In late October I found a stack of records on a tag sale in Old Saybrook for a quarter a piece. I went through them looking for bands/songs/album titles fitting for postcards. I found a quite niece one for my little Princes Ida: The Platters: My Old Flame (here on youtube for most of the world outside of Germany to hear). I had never heard of neither band nor song before.
At first, as with many other postcards during that week, I had used a piece USPS Priority Mail label # 228 as the address label pasted over the whole in the middle of the record. At the post office I was told I had to replace or cover the label if I wanted to avoid having to pay for priority shipping (which would have been over USD 40) although the Priority Mail Logo could not be seen. In the first two pictures you can still see the record with the original label:
Yesterday I went to see Princess Ida and her parents and got to see the Postcard after shipping. Three unusual changes had occured:
- Right at the post office I had pasted a piece of paper as new address label over the Priority Mail Sticker to appease Postmaster Chris. Usually, I never give a return address. On purpose. Apparently, somebody (Chris, I presume) had added it anyway after accepting it.

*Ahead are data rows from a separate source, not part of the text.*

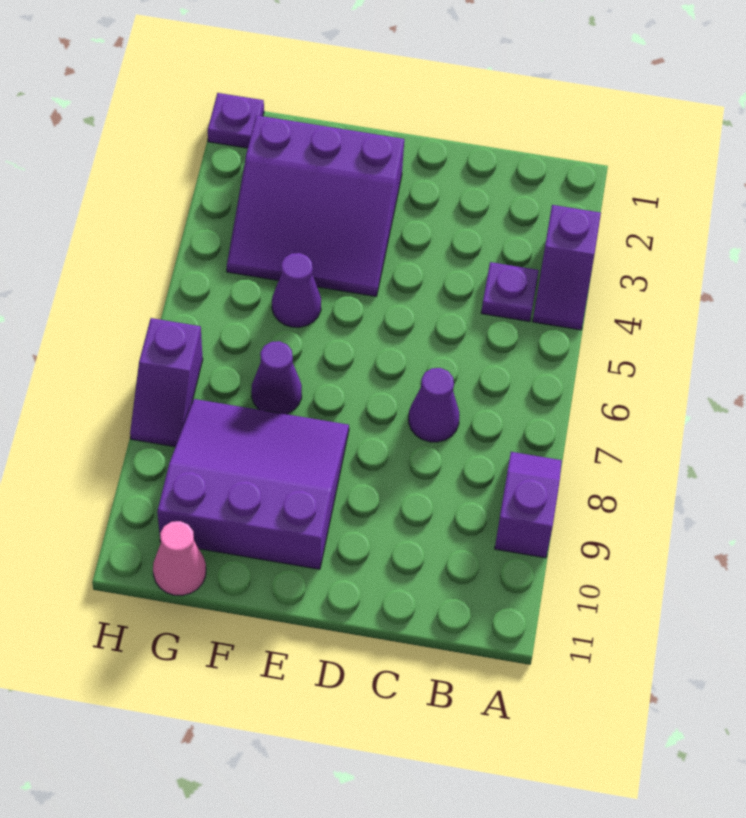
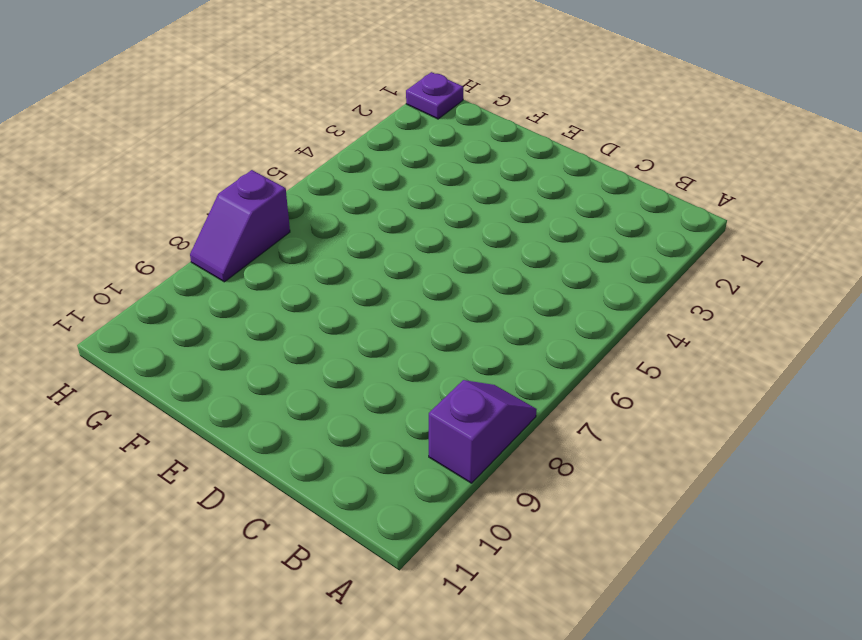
none -> purple slope A3:A4 level 1 top 3
none -> purple plate B4 level 1

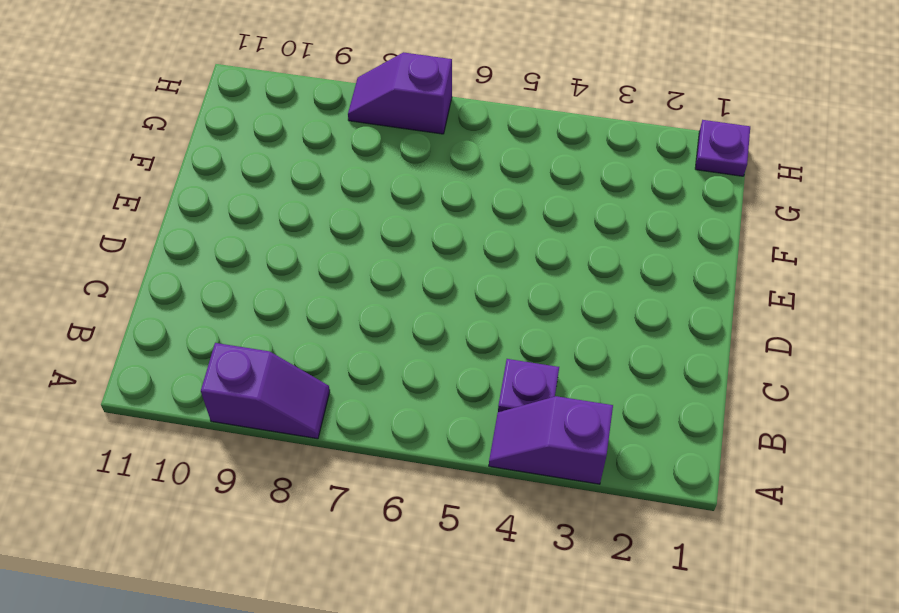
none -> purple cone C7 level 1
none -> purple slope E2:G4 level 1 top 2

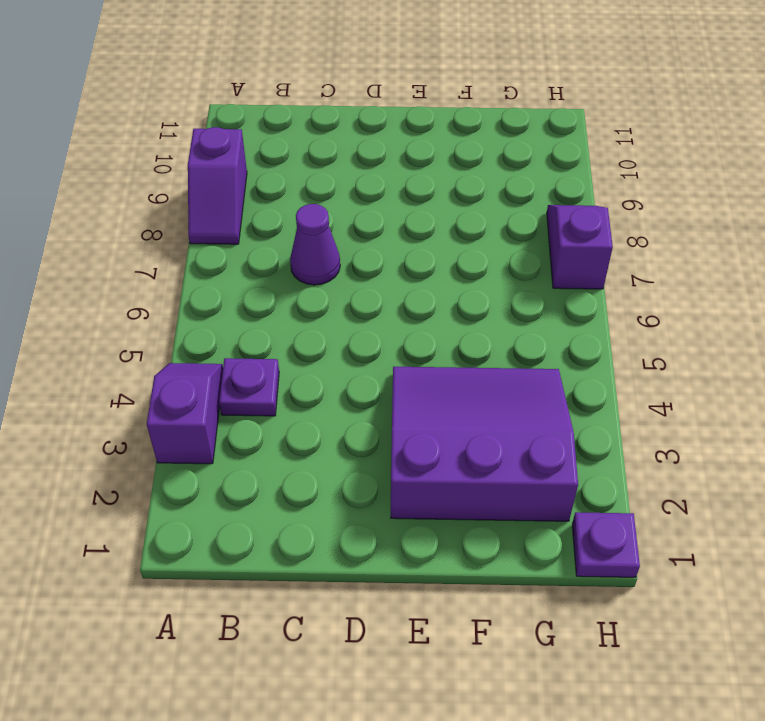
none -> purple slope E8:G10 level 1 top 10
none -> purple cone F5 level 1

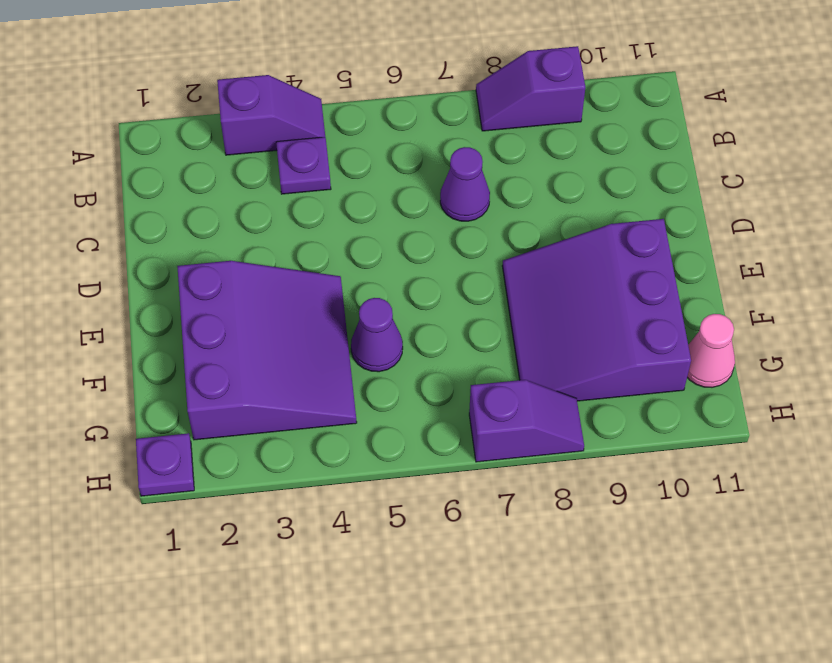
none -> purple cone F7 level 1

- The “Free Art” Sticker has been pasted over with a nice bureaucratic-green Sticker. Roughly translated it reads: “Passed customs. Main Customs Office, Frankfurt a.M. Airport”. Well, of course it did! “Free Art” was my customs declaration! Duh!!
- Still, it seems that customs took its’ due, since part of the record is missing.
I forgot to ask Princess Ida whether the postcard had been wrapped by either mail service in the classic “we’re sorry, but we think we might have damaged your mail”. (German Mail bureaucrats created a special word for this: “Nachverpackung”). Not that she would have known;-)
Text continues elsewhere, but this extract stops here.